A Mohéli, tous les candidats aux élections présidentielles, sans exception, se chamaillent à longueur de journée pour se départager les sorciers de l’île. On n’en est pas encore à la pêche aux électeurs, qui eux, dépendent surtout du meilleur marabout que le candidat louera les services en lieu et place d’un expert en communication et en image.
On enduit les uns d’huile de tortue, les autres de cendres de bois d’ylang… pour invoquer les Djinns des îlots de Nyumachouoi. Pire, certains sont astreints à bouffer cru, les chauves souris Livingstone, le géant des vampires. Brrr !
Sur les plages sublimes de l’île ou bercent les Ducong, la vache des mers, poissons rares qui vit sur l’herbier marin des fonds de Mohéli, des feux sont allumés tous les soirs et font fuir, les tortues géantes vertes, qui préfèrent pondre leurs œufs au clair de lune.
La chaleur d’enfer invite la sorcellerie démoniaque, à s’y exprimer. Tous les candidats se bousculent pour se mettre en transe.

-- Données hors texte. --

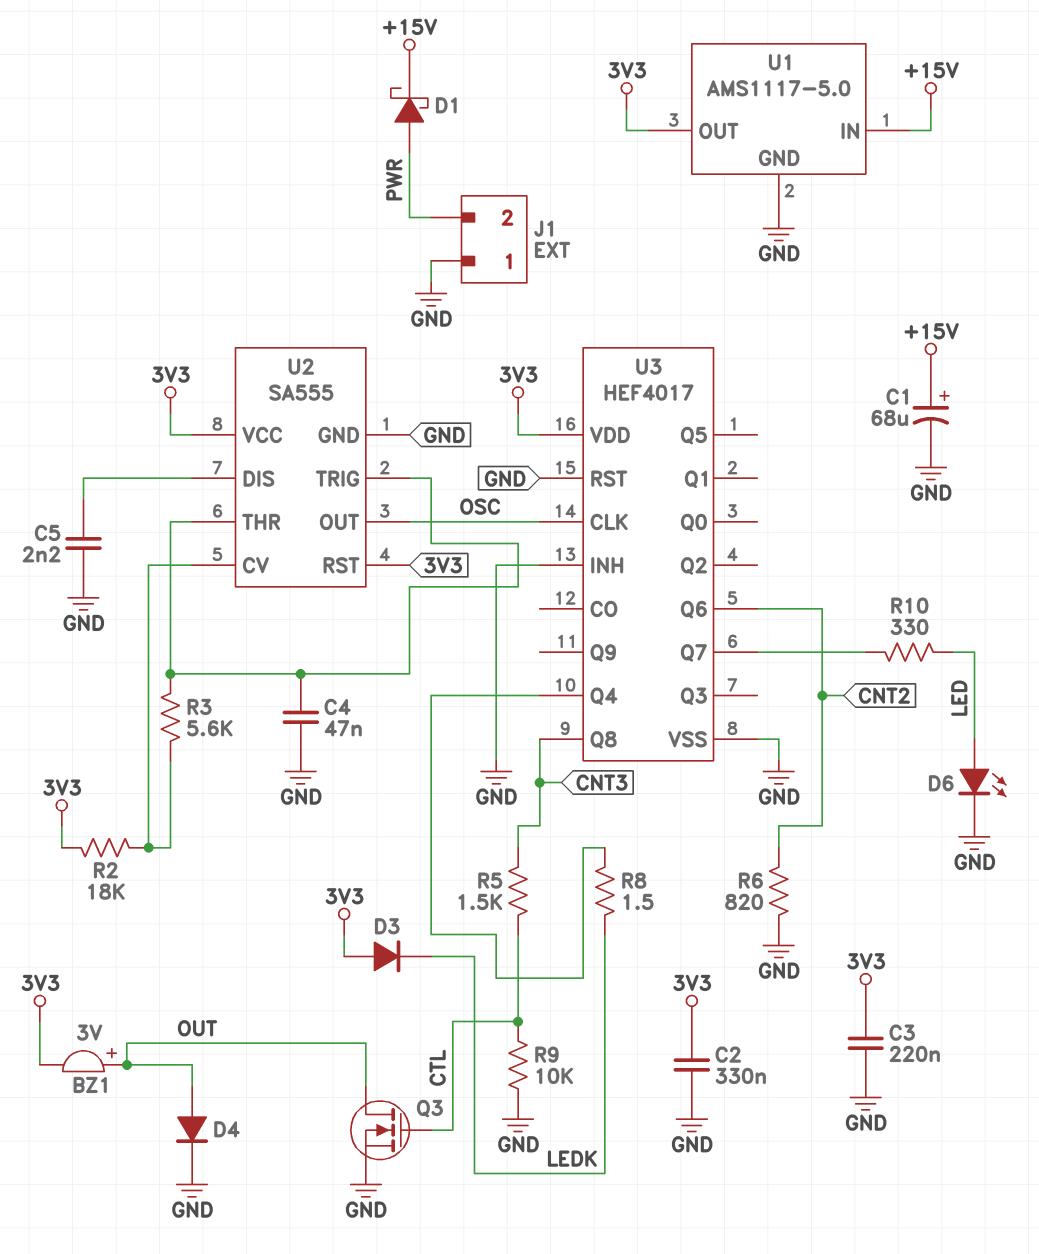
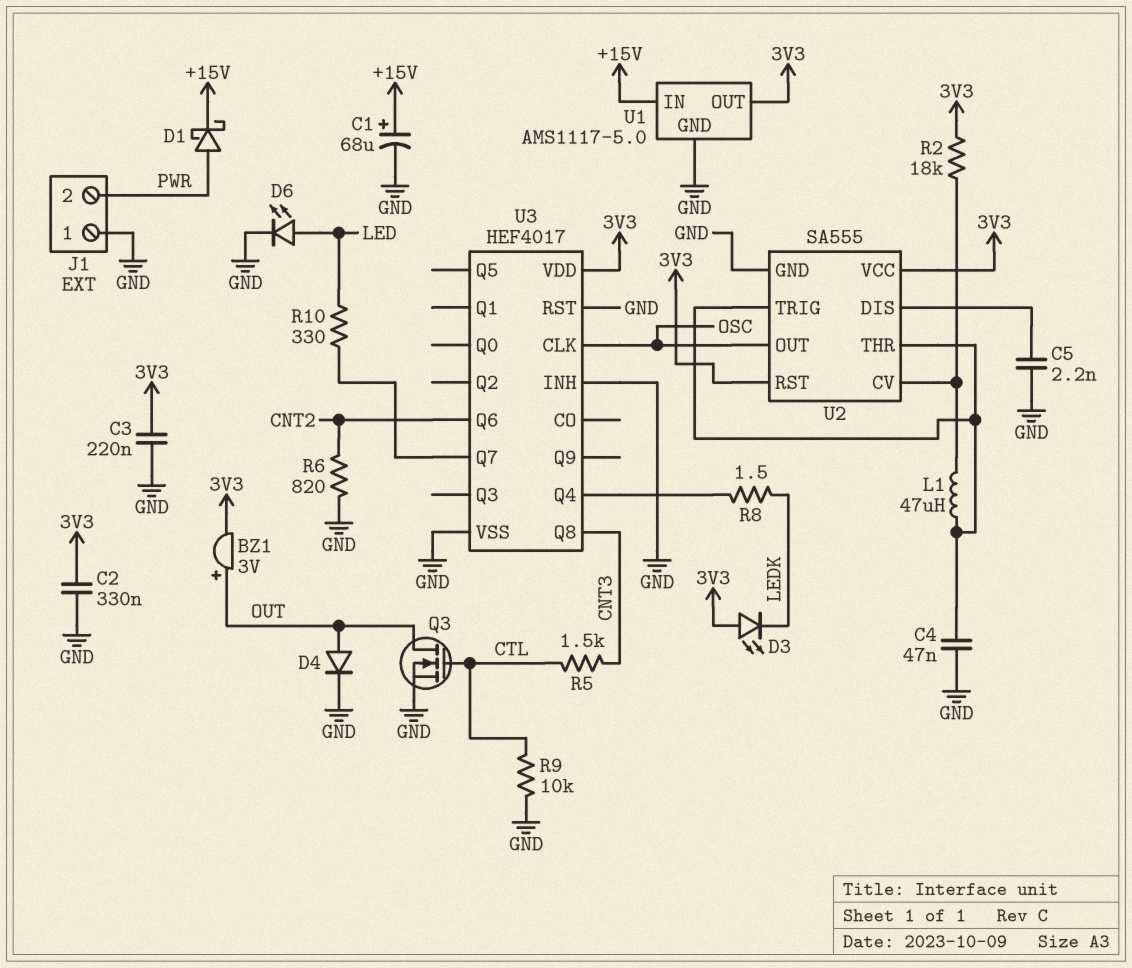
D3: diode (A 3V3, K LEDK) -> LED (A 3V3, K LEDK)
L1: none -> 47uH (U2/CV, U2/THR)
R3: 5.6k (U2/CV, U2/THR) -> none

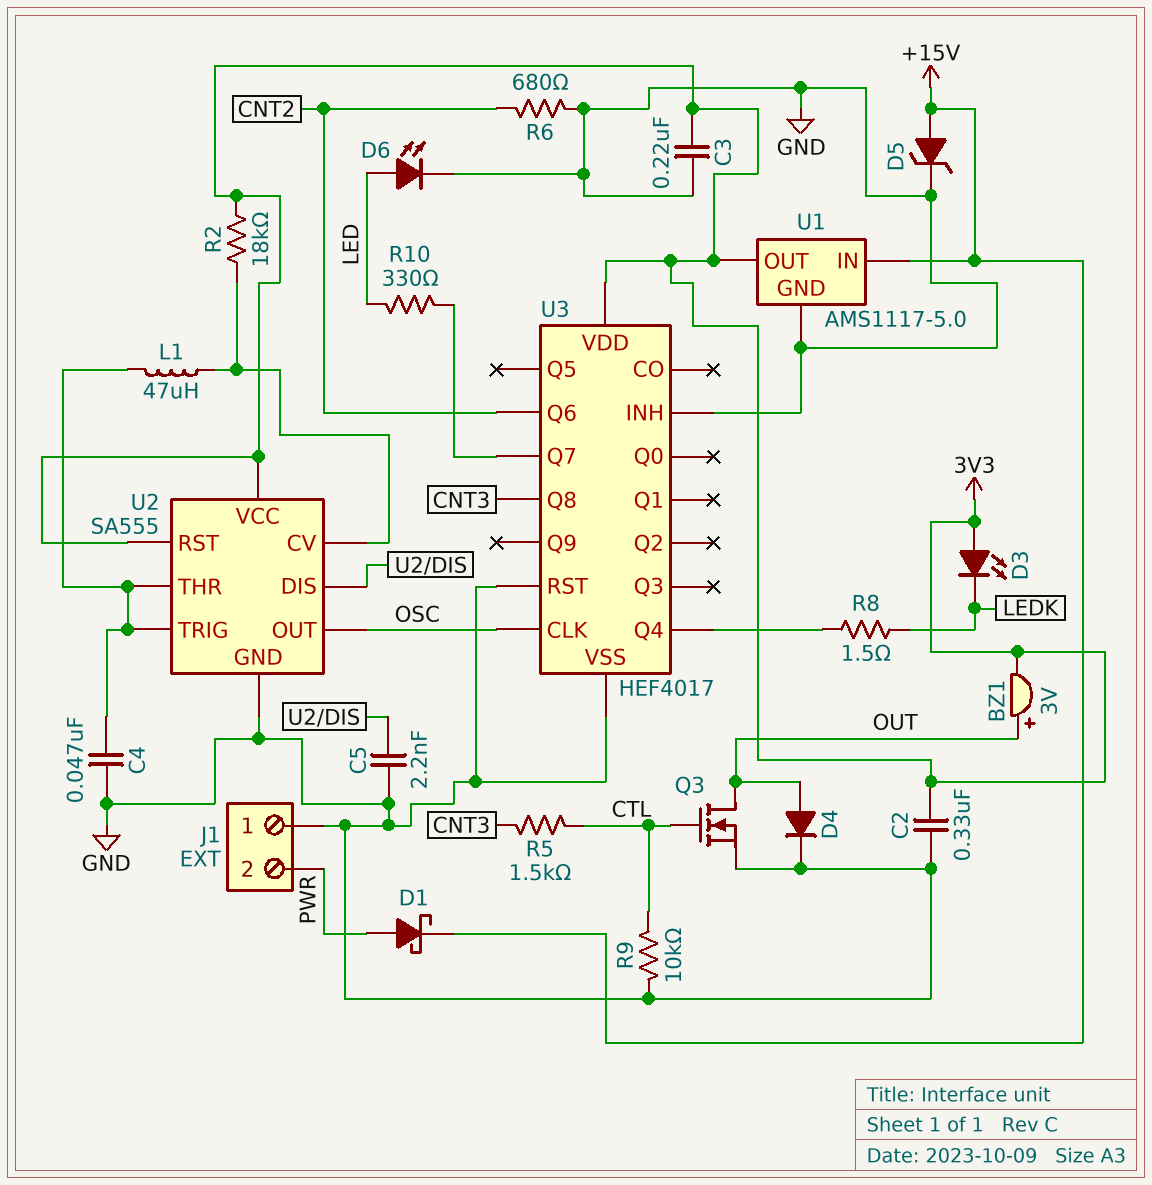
C1: 68uF (plus +15V, minus GND) -> none
D5: none -> zener (A +15V, K GND)
R6: 820 (CNT2, GND) -> 680 (CNT2, GND)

Les membres des comités de soutien des prétendants au trône, communient, confessent eux-aussi auprès des démons.
Les colistiers des candidats, originaires d’Anjouan et de la Grande-comore, par des tares physiques, des infirmités qui plaisent au diable, pactisent avec Satan pour se lancer les plus ignobles des maléfices.
A l’inverse de la vie, à l’opposé de la justice divine, le diable convié exauce les vœux machiavéliques, récompense les plus mauvais des hommes mais punit et écarte du chemin de Beit –Salam les moins méchants d’entre eux.
Sous le vacarme infernal des danses endiablées, les vices sont exacerbés et les débauches jadis refoulées s’épanouissent jusqu’au chant du coq. Et comme dit le proverbe préféré des Mohéliens, « Wa Mwali wa Siha le kanka », les Mohéliens ont attrapé l’oiseau de mauvais augure.
Les sorciers, les candidats à l’apothéose et leurs colistiers, peuvent lancer autant d’incantations et de sortilèges, mais ils ne peuvent jamais calmer les malheurs de notre temps. Et comme de tout temps, les Mohéliens finiront par allumer le bûcher…pour chasser de leur terre les esprits maléfiques.
Mais moi, fensso, je vais fredonner Ye Mfoididike, Mindjaka Yavpo ! Je vais me coucher…
Fensso.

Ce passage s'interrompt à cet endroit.